Mechanism -- Transfusion-Associated Circulatory Overload (TACO)


Mechanism -- Transfusion-Associated Circulatory Overload (TACO), in a background setting of thrombotic thrombocytopenic purpura (TTP)

Recognition of TACO

Transfusion-associated circulatory overload (TACO) is a recognized transfusion reaction in critically ill patients with an incidence range of 1:708 to 1:4075 in general hospital settings, and 1-8% in orthopedic patients [1]. TACO occurs when the circulatory system becomes overwhelmed by additional volumes of blood products, or a high infusion rate of such products [2]. Clinically, patients present with sudden dyspnea, orthopnea, tachycardia and a wide pulse pressure, often associated with hypertension and hypoxemia.

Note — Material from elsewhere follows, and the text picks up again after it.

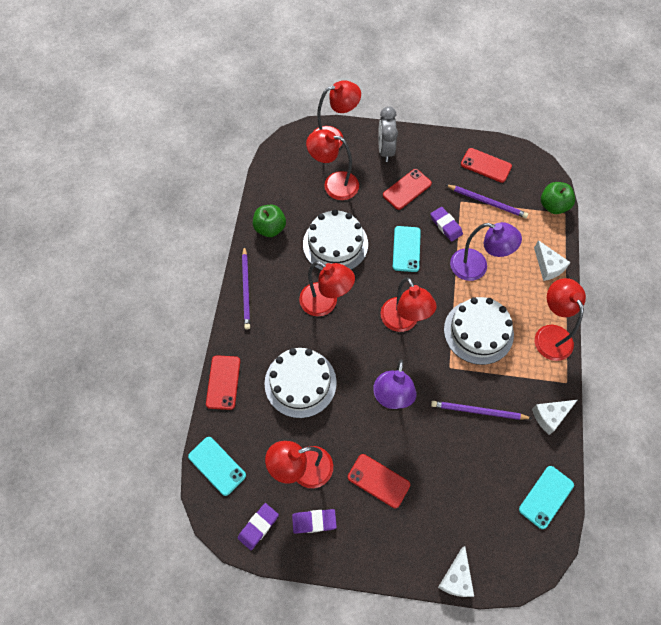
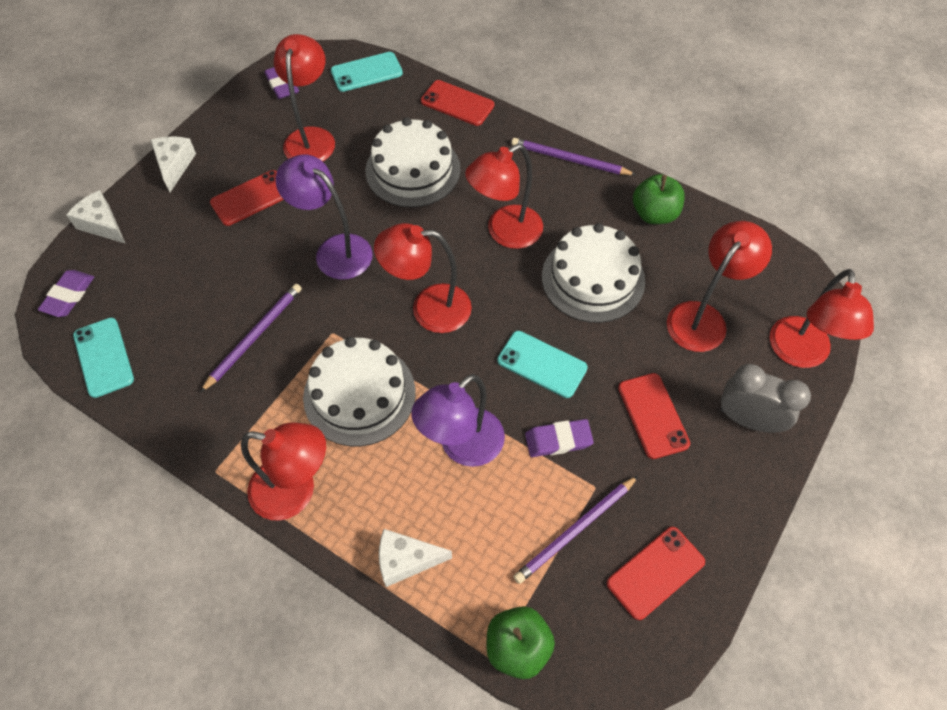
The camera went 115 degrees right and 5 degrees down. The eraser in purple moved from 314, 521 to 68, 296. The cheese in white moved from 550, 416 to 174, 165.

If there is a progression to cardiac collapse, subsequent hypotension may result, as seen in this case.

TACO: More frequent, but frequently underreported

While a relatively common occurrence, TACO remains significantly underreported to blood banks and is often unrecognized by clinicians [3]. TACO is seen especially in elderly patients, small children, and patients with compromised left ventricular function [3]. Risk factors include increased volume and increased rate at which transfusion occurs, while cohort analysis has shown increased incidence of TACO in the setting of ICU and fresh-frozen plasma ordered for the reversal of anticoagulants [5].

Differentiating TACO from TRALI

Differentiating TACO from TRALI can be difficult; however, patients in TACO will have an increase in BNP over baseline and will show symptoms of central venous overload, such as an elevated jugular venous pulse [6]. Precaution measures include a transfusion rate appropriate for the patient (1-2.5 mL/kg per hour), close monitoring of patient's symptoms and vital signs, and small doses of diuretics between transfusions [8]. Unlike TRALI, TACO patients usually respond well to diuretics and oxygen supplementation [8]. Unlike TACO, lung injury with TRALI is associated with HLA (human leukocyte antigen) antibodies directed against the lung parenchyma [10].

In this patient, various indications suggest that this patient could have been susceptible to a TACO reaction during this admission:

Although TRALI may be in the differential, it is associated with an overall hypovolemic state as opposed to a hypervolemic state with TACO. While one could argue that this patient was hypovolemic by his hypotension, he had other parameters, including a massively increased BNP, liver failure, renal failure and multiple

transfused blood products. The chest x-ray did not show bilateral infiltrates or a 'whiteout' pattern, but rather increased pulmonary vascular congestion. It is important to note that TACO can present in any incident of transfusion, regardless of the amount given, with even a single transfused unit sufficient to precipitate a reaction in a susceptible recipient [12].

References:

  1. Popovsky, MA. Transfusion-associated circulatory overload. ISBT Science Series 2008, 3:166-169.
  2. Narick C, Triulzi DJ, Yazer MH. Transfusion-associated circulatory overload after plasma transfusion Transfusion. 2011. (ahead of print)
  3. Fontaine MJ, Malone J, Mullins FM, Grumet FC. Diagnosis of Transfusion-Related Acute Lung Injury: TRALI or Not TRALI? Annals of Clinical & Laboratory Science 2006;36:53-58.
  4. Li G, Rachmale S, Kojicic M, Shahjehan K, Malinchoc M, Kor DJ, Gajic O. Incidence and transfusion risk factors for transfusion-associated circulatory overload among medical intensive care unit patients. Transfusion 2010; 51:338-343.
  5. Hendrickson JE, Hillyer CD. Transfusion-Associated Circulatory Overload. In: Hillyer CD, Shaz BH, Zimring JC, Abshire, eds. Transfusion Medicine and Hemostasis: Clinical and Laboratory Aspects. 1st ed. New York, NY: Elsevier; 2009: 607-629.
  6. Standards for Blood Banks and Transfusion Services, 25th Edition. Bethesda, AABB Press.
  7. Kleinman S, Caufield T, Chan P et al. Toward an understanding of transfusion-related acute lung injury: Statement of a consensus panel. Transfusion 2004; 44:1774-1789.
  8. Vesely SK et al. ADAMTS13 activity in thrombotic thrombocytopenic purpura-hemolytic uremic syndrome: relation to presenting features and clinical outcomes in a prospective cohort of 142 patients. Blood 2003; 102(1):60-68.
  9. Popovsky MA. Transfusion and lung injury. Transfus Clin Biol 2001; 8:272-7.